The Increase of Bank Users Over the Years
Vietnam is one of the economies that use cash payments in most of their transactions. Many people, especially in the rural areas oftentimes use cash to pay for their necessities. However, the number of people who are using ATM, debit, and credit cards have been slowly increasing as of 2017. The government aims to have more banks and other payment methods implemented in the rural areas. In this way, people will find it more convenient to use cards when paying. Using credit cards, debit cards, and digital banking has its own perks. People will no longer have to worry about being robbed. Their money is more secured when they are placed into their bank accounts. They can just swipe their cards and the amount deducted from their accounts are exactly the amount that they would be paying for.
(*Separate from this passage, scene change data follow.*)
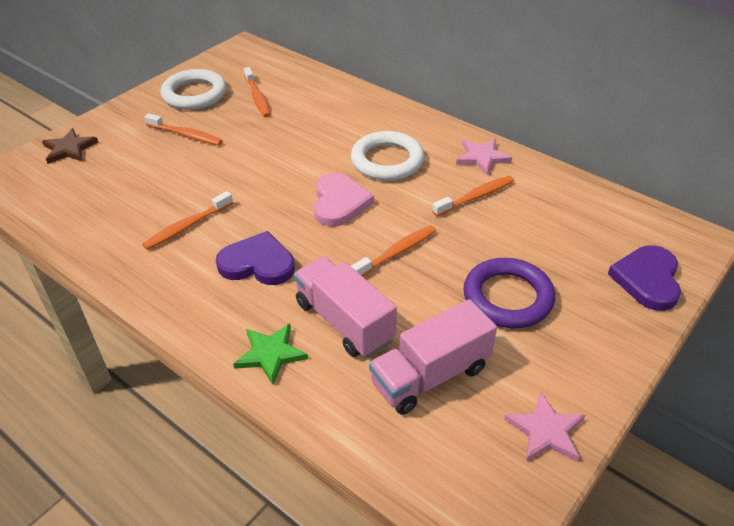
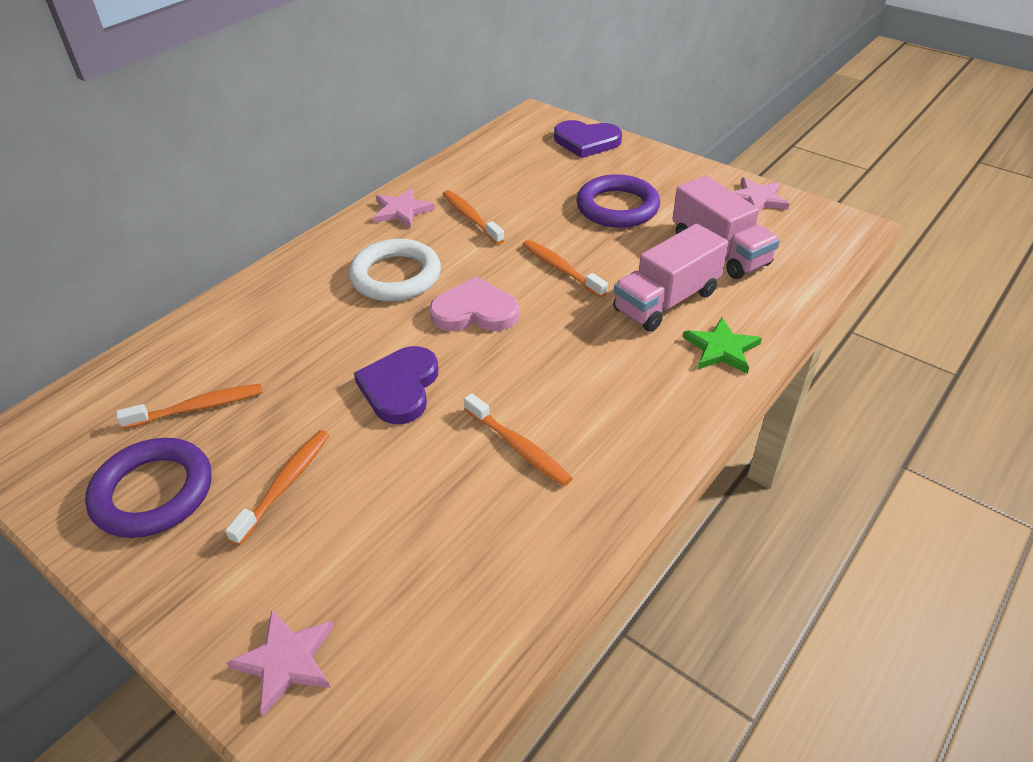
camera: 90 degrees left, 0 degrees up
(69, 149) = (286, 661): brown star -> pink star
(194, 94) = (153, 492): white ring -> purple ring
(257, 263) = (586, 371): purple heart -> purple heart (400, 387)

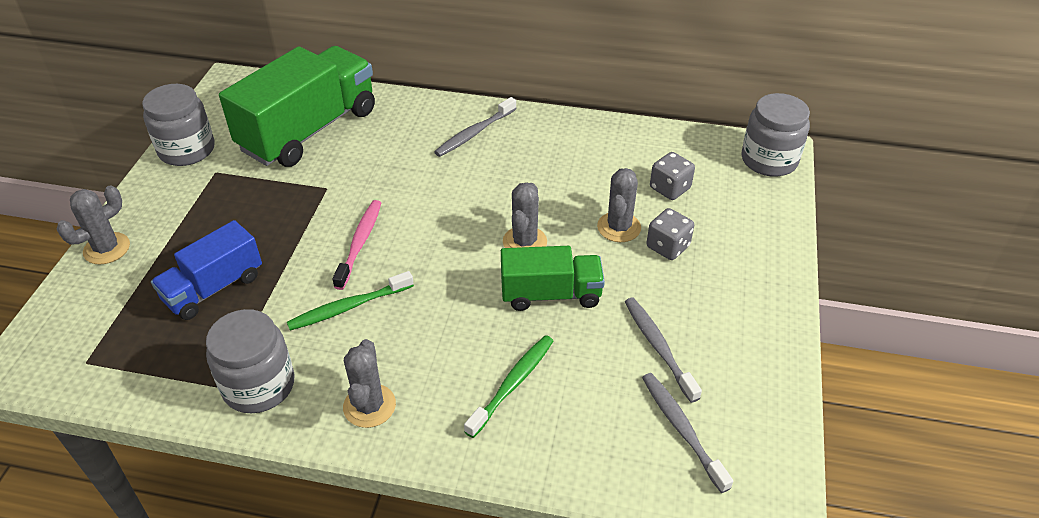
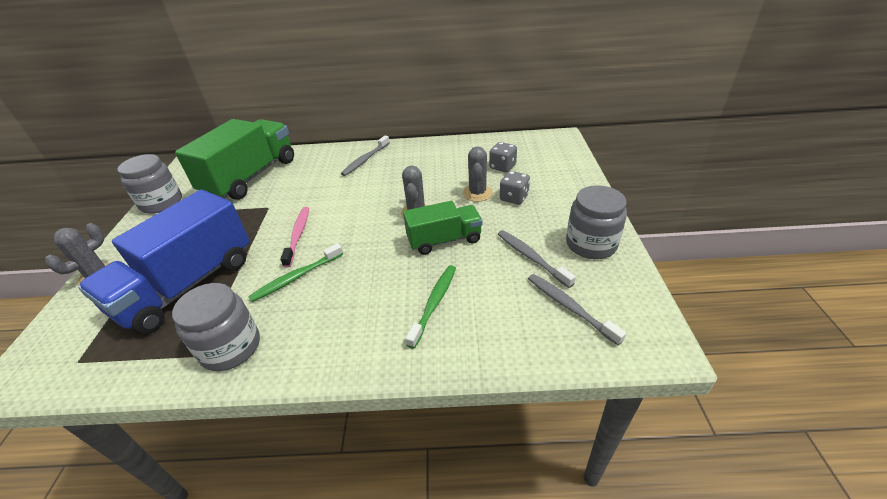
camera: 10 degrees left, 5 degrees down
(213, 288) = (187, 285): blue truck -> blue truck, size x1.75
(369, 406) = (325, 343): grey cactus -> none
(769, 160) = (557, 142): grey jar -> grey jar (591, 244)

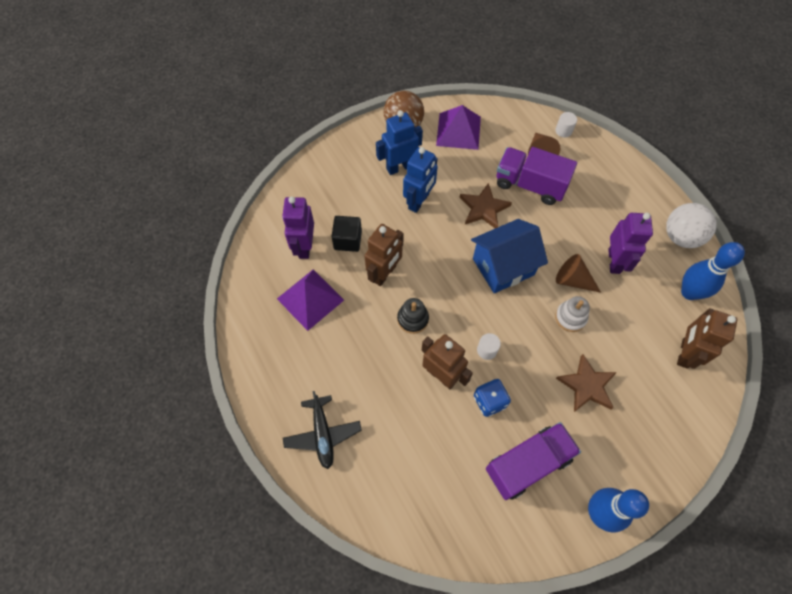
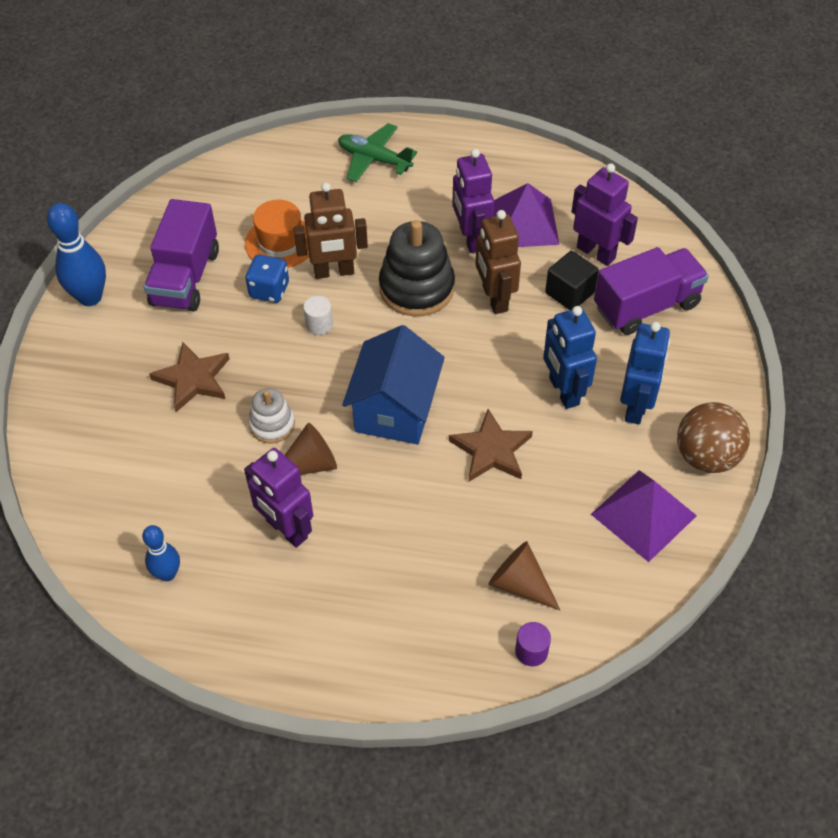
camera: 130 degrees right, 10 degrees down
(322, 434) = (374, 159): black plane -> green plane
(348, 319) = (470, 239): none -> purple robot
(412, 319) = (416, 288): black stacking toy -> black stacking toy, size x1.79
(447, 430) = (280, 242): none -> orange hat
(530, 185) = (479, 529): purple truck -> purple truck (646, 306)
(563, 131) = (531, 651): white cylinder -> purple cylinder
(681, 237) = (236, 640): white ball -> none
(684, 353) = (119, 498): brown robot -> none
(689, 292) = (167, 574): blue bowling pin -> blue bowling pin, size x0.60

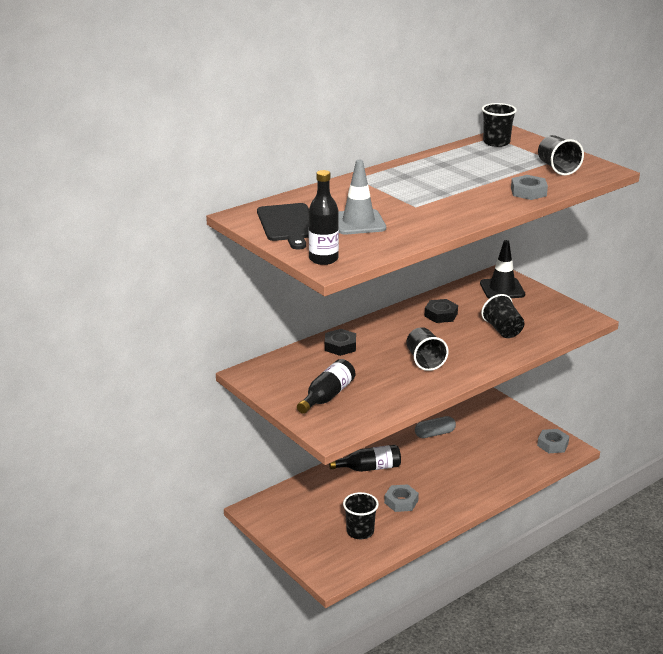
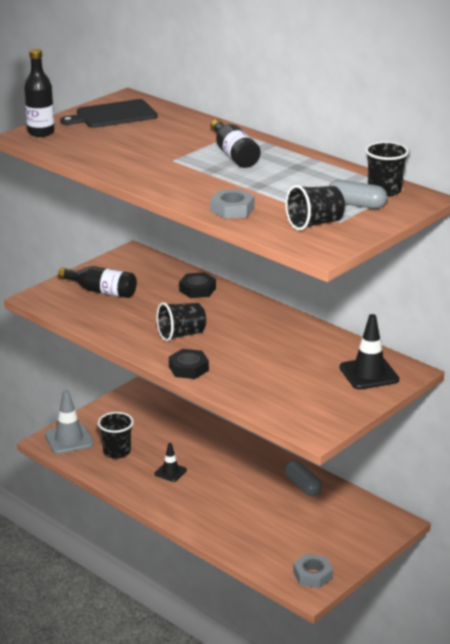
camera: 80 degrees right, 0 degrees up
(358, 223) = (124, 140): grey traffic cone -> grey traffic cone (69, 439)
(369, 468) = (223, 448): black bottle -> black bottle (234, 154)
(401, 502) = (170, 472): grey nut -> black traffic cone
(441, 315) = (286, 338): black nut -> black nut (188, 368)
(503, 330) = (264, 377): black cup -> none
(522, 153) = (356, 205): none -> grey capsule

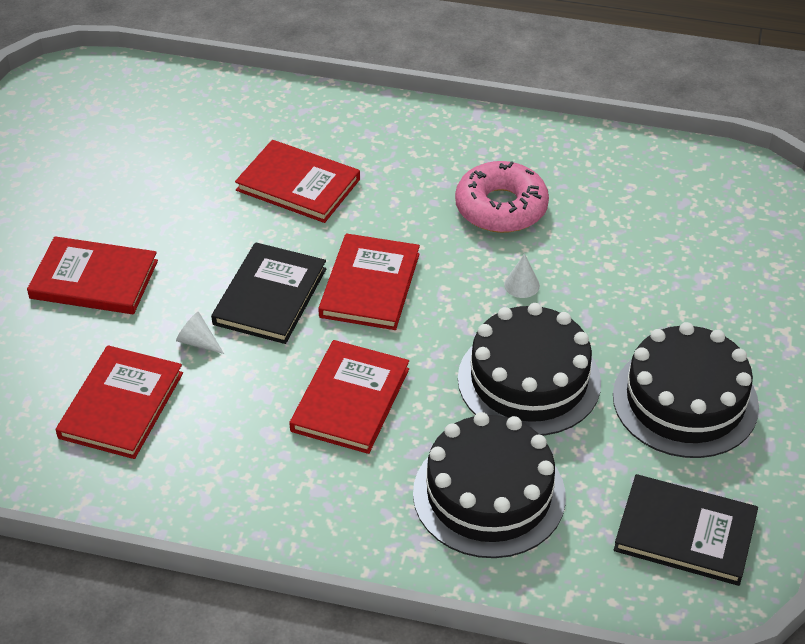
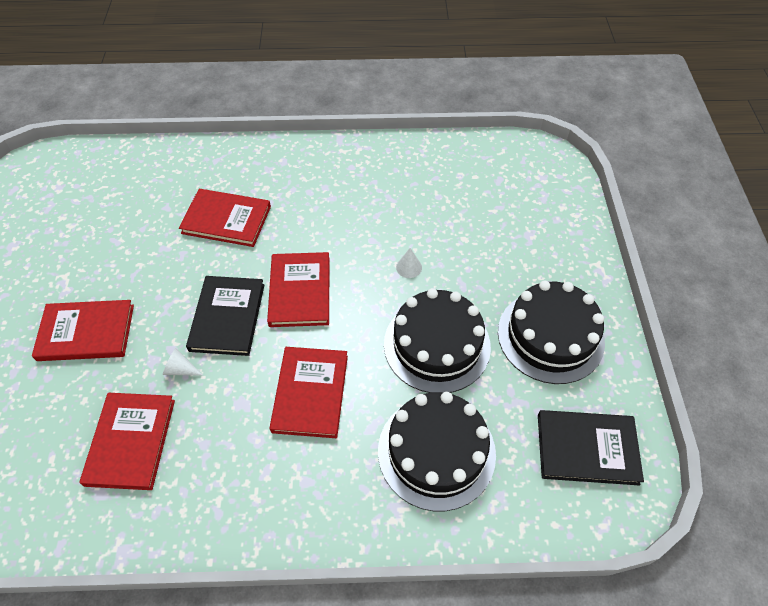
camera: 15 degrees left, 10 degrees up
(501, 207) = (377, 209): pink donut -> none

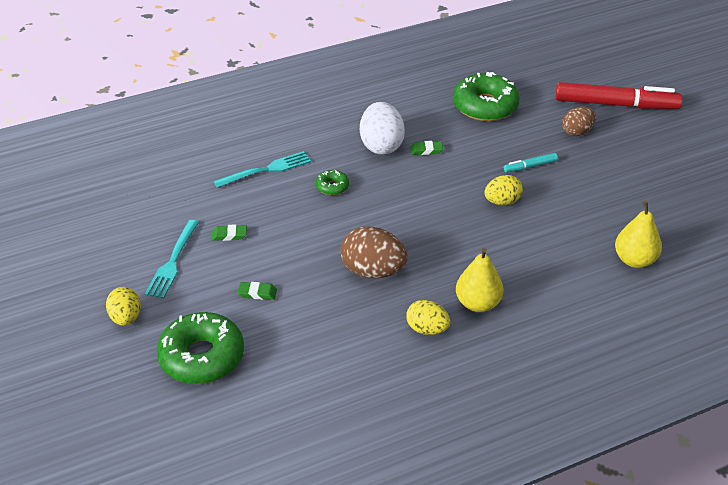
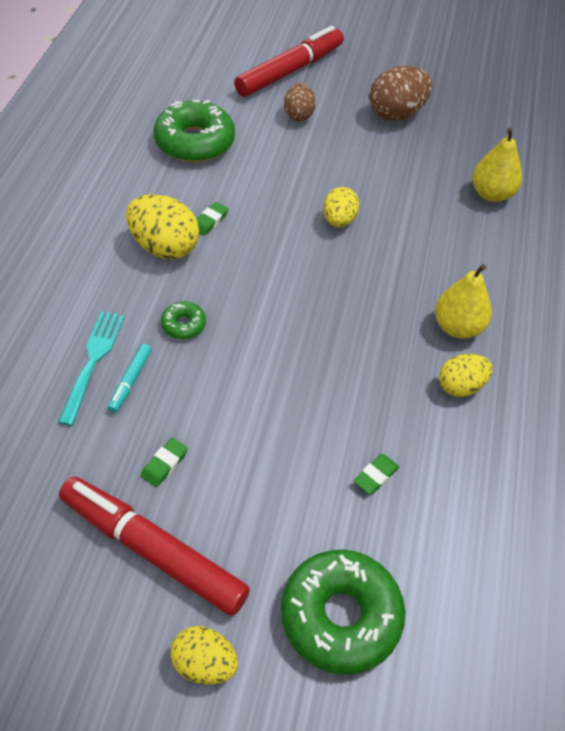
camera: 55 degrees left, 10 degrees up
(173, 262) = (153, 550): turquoise fork -> red marker
(257, 293) = (285, 496): green eraser -> green eraser (376, 476)
(373, 271) = (343, 375): brown egg -> brown egg (396, 114)
(381, 145) = (164, 247): white egg -> yellow egg
(530, 166) = (311, 172): turquoise marker -> turquoise marker (130, 381)

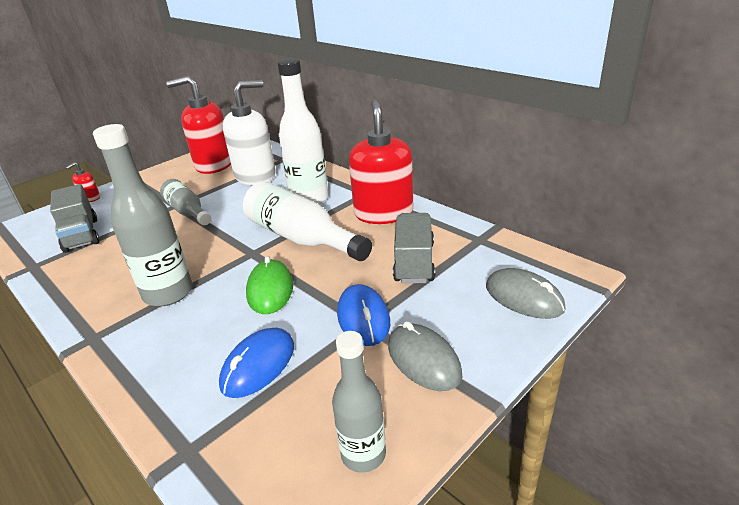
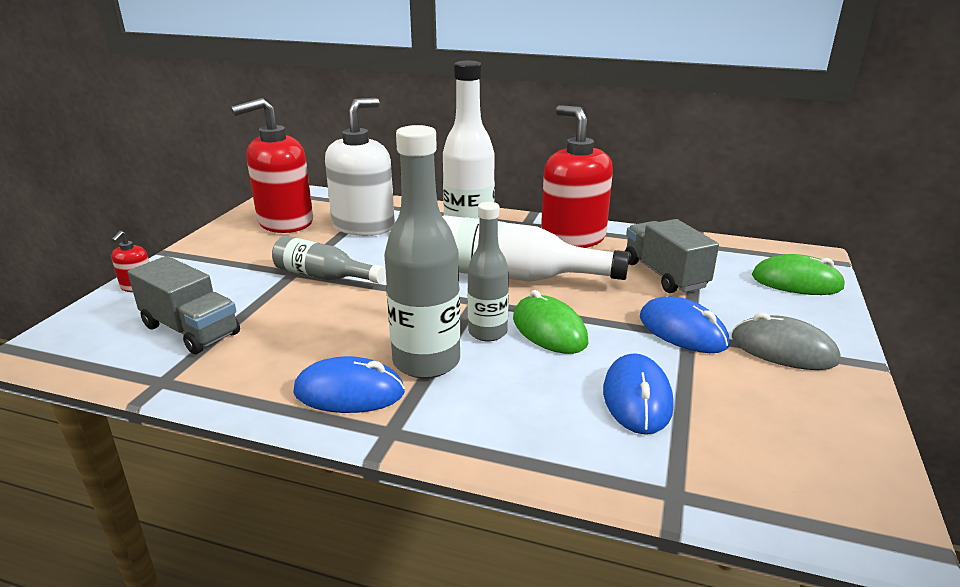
camera: 30 degrees left, 5 degrees down
(104, 302) = (349, 392): none -> blue mouse
(363, 454) = (837, 435): grey bottle -> grey bottle (487, 332)
(524, 297) = (796, 282): grey mouse -> green mouse

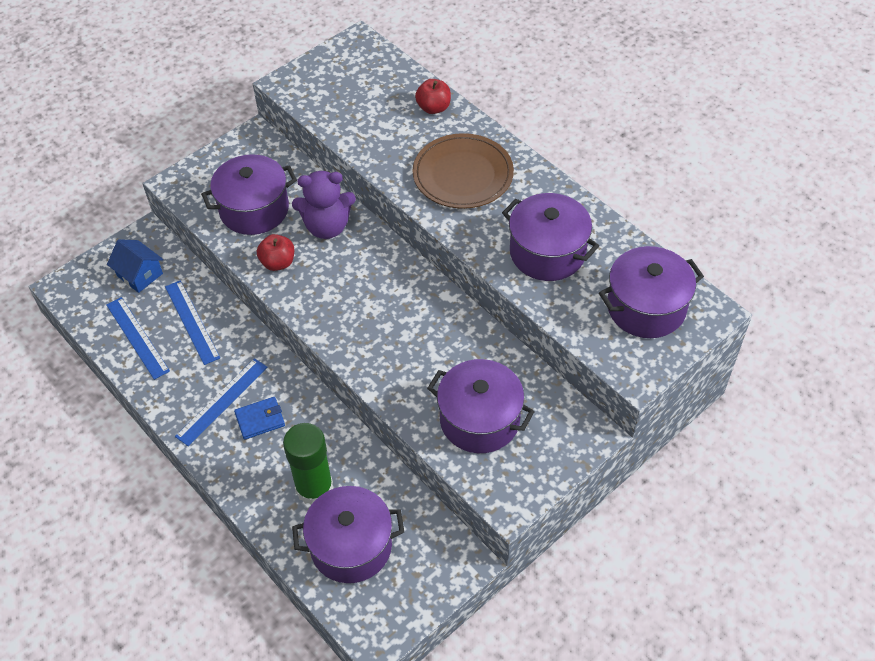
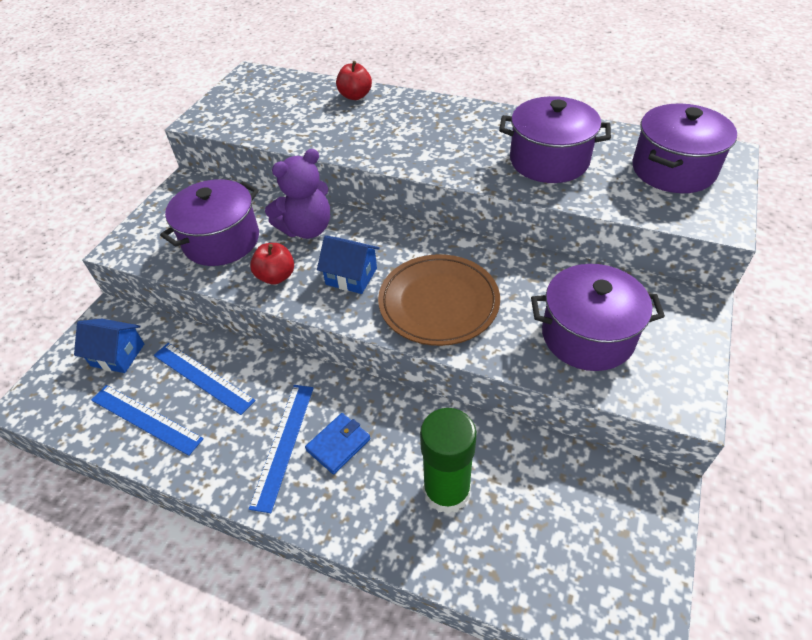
camera: 25 degrees left, 5 degrees down
(335, 288) = (351, 276): none -> blue house
(351, 546) = (532, 537): purple pot -> none
(463, 175) = (421, 132): brown plate -> brown plate (438, 303)

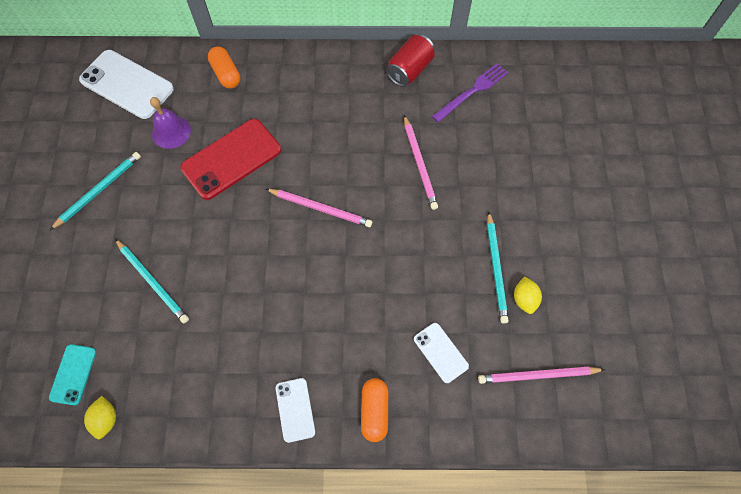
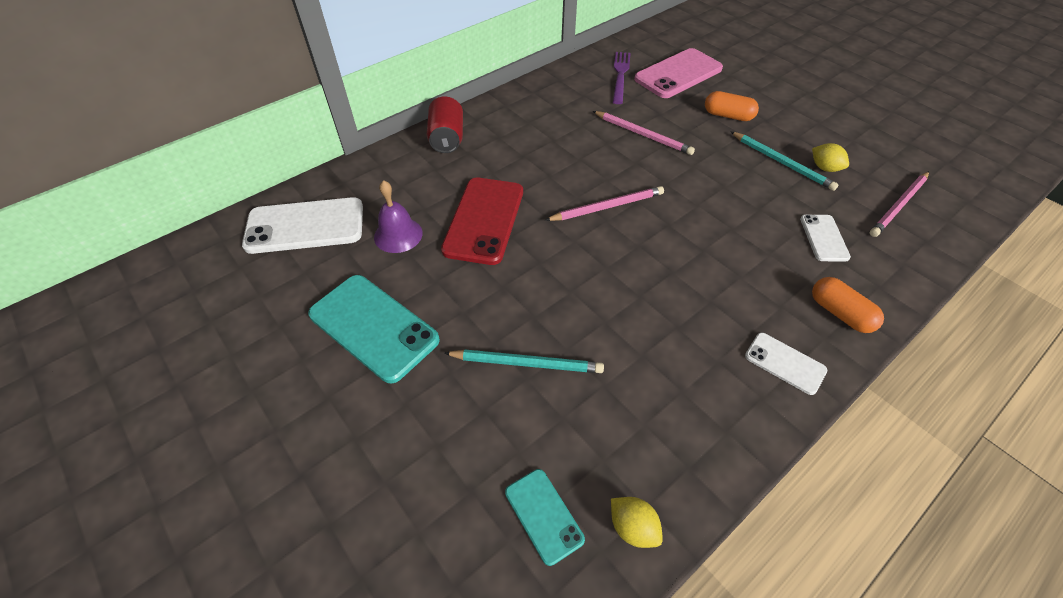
camera: 40 degrees left, 15 degrees down
(99, 190) = (373, 327): turquoise pencil -> turquoise phone
(226, 74) = (403, 166): orange capsule -> orange capsule (728, 116)
(409, 70) = (558, 86): red can -> red can (447, 138)
(440, 352) = (824, 238): white phone -> white phone turned 75 degrees clockwise
(523, 122) = (678, 74): none -> pink phone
Changing the Way People Think About Credit and Payment Cards
Most people think that credit cards are dangerous and are more prone to hacks. But credit cards are not that bad. Most of the time, carrying cash with you is more dangerous than paying with credit cards. Cash can be stolen and you can never get the stolen money back. However, for credit cards, you can stop robbers from using your credit or debit card by reporting and blocking it at your bank.
Plastic bank cards are now equipped with EMV (Europay, Mastercard, Visa) – standard chips. These chips will help ensure the security of your bank account as well as protect you from fraud. Banks were mandated to change old credit, debit, and ATM cards since 2016. The EMV chips aim to reduce the risk for e-commerce in both the buyers and sellers side.
The period 2014-2015 saw a 13% increase in the use of payment cards. This was driven by new technologies, increased e-commerce transactions, a stronger income of the middle-class, and the lesser presence of banks in the rural areas.
Aside from plastic cards, the Vietnamese government aims to use digital banking as one of the payment methods in the country. With the help of smartphones and the internet, people can now have access to their accounts online. They can send money, pay bills and shop without using cash or cards.
The government has tapped several payment service providers to make digital banking much easier for the Vietnamese. They have set several incentives such as bonus interest rates for account deposits as well as discounts on bills payment. Banks have also created mobile applications to make it easier for their bank account holders.
A cashless economy may still seem a little far-fetched for Vietnam. However, with the help of the government and the financial sectors, people from rural areas, as well as the younger generation, will be able to experience the convenience and security of a cashless economy.